Forecasters have warned of more dangerously high temperatures Saturday in the eastern part of the United States with the possibility of severe thunderstorms, according to the National Weather Service.
Excessive heat warnings were issued by the service for parts of Maryland, Delaware, Pennsylvania, D.C., Virginia, North and South Carolina, Georgia, Indiana, Ohio, Illinois, Missouri, Kansas, Kentucky, Alabama, Tennessee and Arizona.
According to Weather.com severe thunderstorms could put areas from Iowa to Mid-Atlantic at risk, and another round of "widespread damaging winds may materialize in these hard-hit areas."

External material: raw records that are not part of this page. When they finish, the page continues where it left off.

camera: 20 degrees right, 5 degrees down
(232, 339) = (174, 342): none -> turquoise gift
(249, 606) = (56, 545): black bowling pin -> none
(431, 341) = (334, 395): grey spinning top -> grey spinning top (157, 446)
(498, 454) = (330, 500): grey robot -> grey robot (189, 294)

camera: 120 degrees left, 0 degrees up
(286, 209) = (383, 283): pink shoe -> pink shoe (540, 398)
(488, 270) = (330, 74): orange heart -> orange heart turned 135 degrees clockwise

Recently violent storms that followed extremely high temperatures wiped out power to more than 2 million people from Indiana to New Jersey, in the eastern United States.

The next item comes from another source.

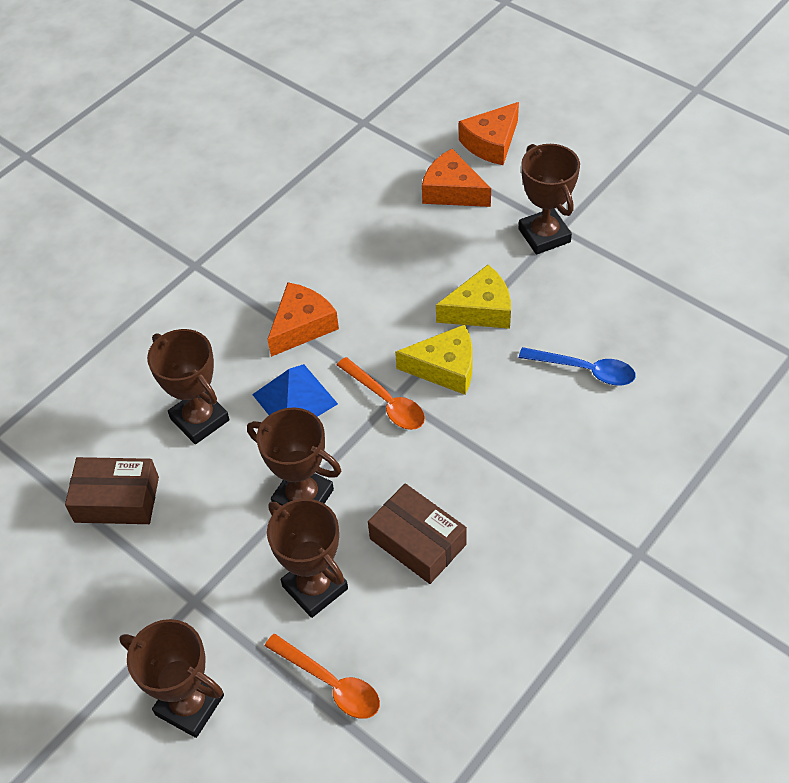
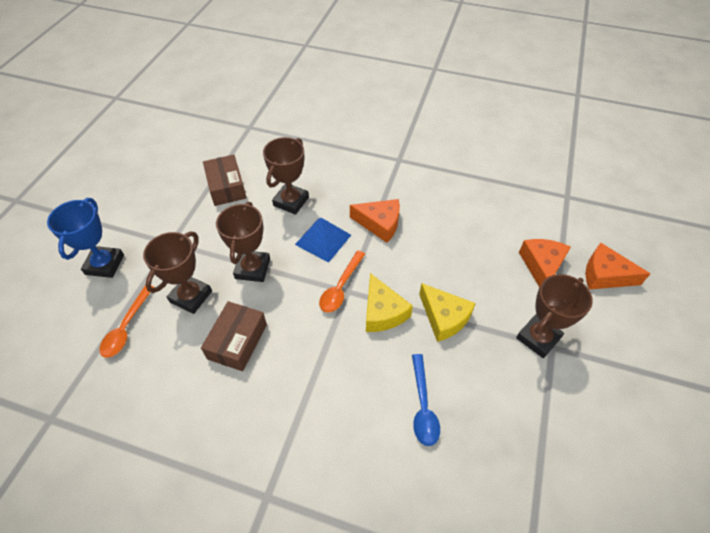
camera: 65 degrees right, 0 degrees up
(190, 705) = (105, 264): brown trophy -> blue trophy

In Virginia, two deaths were recorded including a 90-year-old woman asleep in bed, who died when a tree slammed into her home. Others who were injured include a park officer, who was hurt by an uprooted tree, and an 18-year-old man who was struck by a power line, said Fairfax County police spokeswoman Mary Ann Jennings Saturday.
West Virginia Gov. Earl Ray Tomblin declared a state of emergency after more than 500,000 were left without electricity.
In Washington, D.C., area, Metrorail subway trains were returned to their endpoints due to the storms.
In Indianapolis more than 20 elderly residents at an apartment home had to move to a Red Cross facility and other accommodations when the apartment lost power due to a downed tree.
Reuters reported two other fatalities caused by heat in Tennessee. Two brothers aged 3 and 5 died after playing outside in the intense heat on Thursday.
Other heat-related deaths are being investigated.